JOL 2001, 570
Europees octrooi; inbreukverbod in kort geding hangende oppositieprocedure. Motiveringsplicht in kort geding.
HR 26-10-2001, ECLI:NL:PHR:2001:AB2774
- Instantie
Hoge Raad (Civiele kamer)
- Datum
26 oktober 2001
- Magistraten
G.G. van Erp Taalman Kip-Nieuwenkamp, J.B. Fleers, H.A.M. Aaftink, O. de Savornin Lohman, P.C. Kop
- Zaaknummer
C99/361HR
- Conclusie
A-G Huydecoper
- LJN
AB2774
- Vakgebied(en)
Intellectuele-eigendomsrecht / Algemeen
Intellectuele-eigendomsrecht / Modellen- en merkenrecht
Intellectuele-eigendomsrecht (V)
Burgerlijk procesrecht (V)
- Brondocumenten
ECLI:NL:HR:2001:AB2774, Uitspraak, Hoge Raad (Civiele kamer), 26‑10‑2001
ECLI:NL:PHR:2001:AB2774, Conclusie, Hoge Raad (Advocaat-Generaal), 26‑10‑2001
Essentie
Europees octrooi; inbreukverbod in kort geding hangende oppositieprocedure. Motiveringsplicht in kort geding.

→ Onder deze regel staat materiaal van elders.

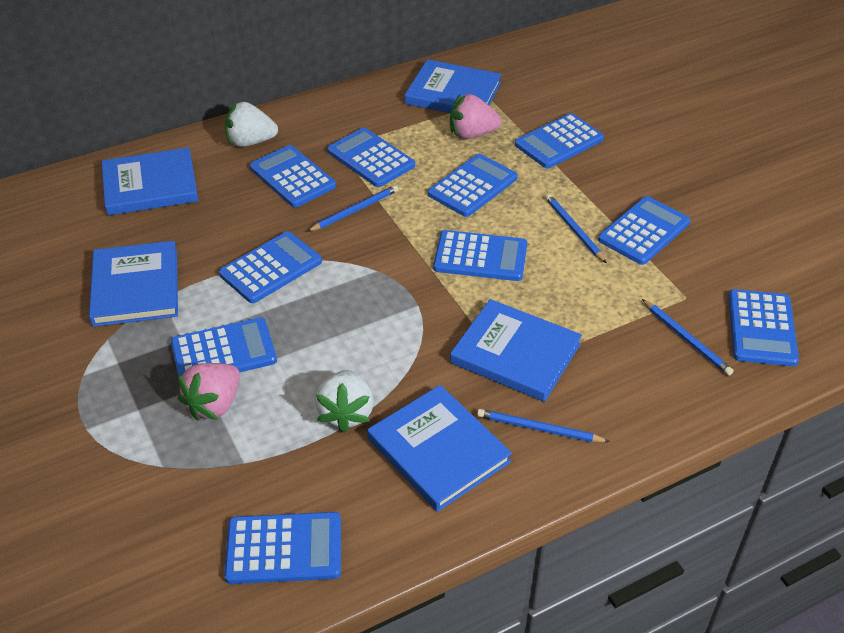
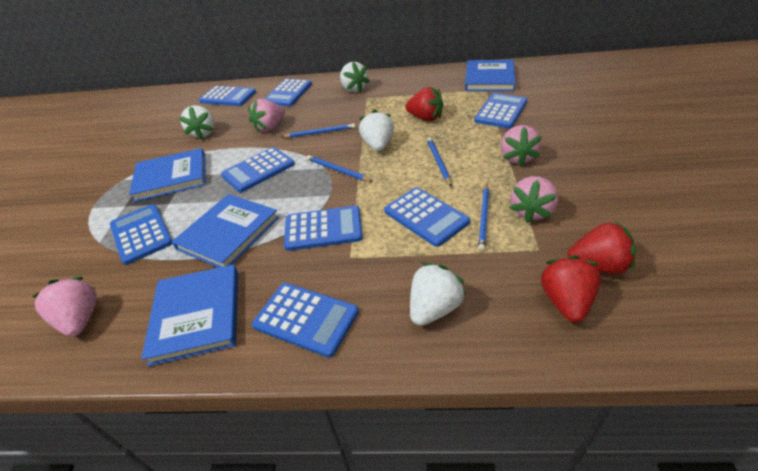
blue book: 5 -> 4
blue calculator: 10 -> 8
pink strawberry: 2 -> 4
red strawberry: 0 -> 3
white strawberry: 2 -> 4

Hof heeft zonder miskenning van enige rechtsregel kunnen oordelen dat het gevorderde inbreukverbod achterwege behoorde te blijven indien een gerede kans bestond dat de oppositieprocedure tot herroeping van het octrooi zou leiden. 's Hofs oordeel dat een zodanige kans bestaat is, mede in aanmerking genomen dat het hier om een kort geding gaat, toereikend gemotiveerd.
Partij(en)
Tetra Laval Food Koppens B.V., te [woonplaats[, eiseres tot cassatie, adv. mr. E. Grabandt,
tegen
Machinefabriek [...], te [woonplaats], verweerster in cassatie, adv. mr. E.D. Vermeulen.